How do you solve ${{e}^{3x}}=12$ ?

Answer 1

Hint: For answering this question we will consider the given equation and apply logarithm to base $e$ on both sides. And use our basic logarithm concept and apply the formulae ${{\log }_{a}}\left( {{a}^{n}} \right)=n$ and solve the given expression and conclude the answer.

Complete step by step answer:
Now considering from the question we have the expression as given ${{e}^{3x}}=12$ .
The basic logarithm concept gives us ${{\log }_{a}}x=y\Rightarrow {{a}^{y}}=x$.
By applying logarithm of base $e$ on both sides we will have ${{\log }_{e}}\left( {{e}^{3x}} \right)={{\log }_{e}}12$ .
By using this basic concept we can derive the formulae ${{\log }_{a}}\left( {{a}^{n}} \right)=n$ as follows.
Initially by comparing we can say $x={{a}^{n}}$ by using this we will have ${{a}^{n}}={{a}^{y}}$ then we can conclude that $y=n$ .
As from the basic concepts of logarithm we are aware that ${{\log }_{a}}\left( {{a}^{n}} \right)=n$ so we will have $3x={{\log }_{e}}\left( 12 \right)$ .
By further simplifying this using basic arithmetic calculations we will have $x=\dfrac{{{\log }_{e}}\left( 12 \right)}{3}$ .
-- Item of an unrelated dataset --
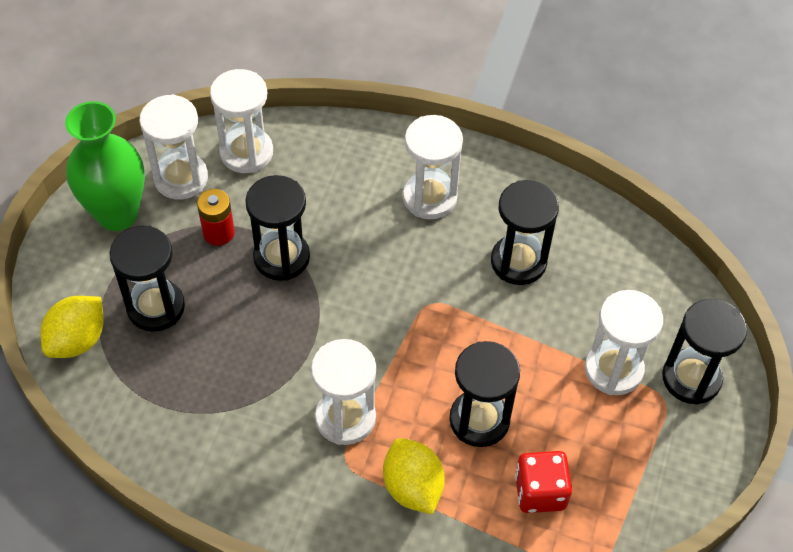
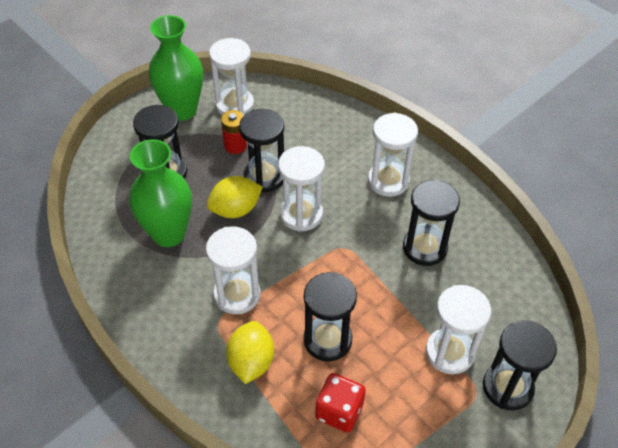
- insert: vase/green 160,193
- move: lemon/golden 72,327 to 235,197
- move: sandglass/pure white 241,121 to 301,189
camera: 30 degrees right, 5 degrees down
Hence we can conclude that the value of $x$ is $\dfrac{{{\log }_{e}}\left( 12 \right)}{3}$

Note: We should be sure with our calculations and logarithm concepts for answering this question. The basic logarithmic concept gives us some basic formulae which are ${{\log }_{a}}\left( {{a}^{n}} \right)=n$ , $\log a-\log b=\log \left( \dfrac{a}{b} \right)$ , $\log a+\log b=\log \left( ab \right)$ , ${{a}^{{{\log }_{a}}\left( {{a}^{n}} \right)}}={{a}^{n}}$ , ${{\log }_{a}}x=y\Rightarrow {{a}^{y}}=x$ . As shown above we can derive all these formulae and we can also derive many other formulae which we have not discussed here. These formulae can be applied in questions of this type and efficiently solve them within less time so it is suggested to keep them in mind.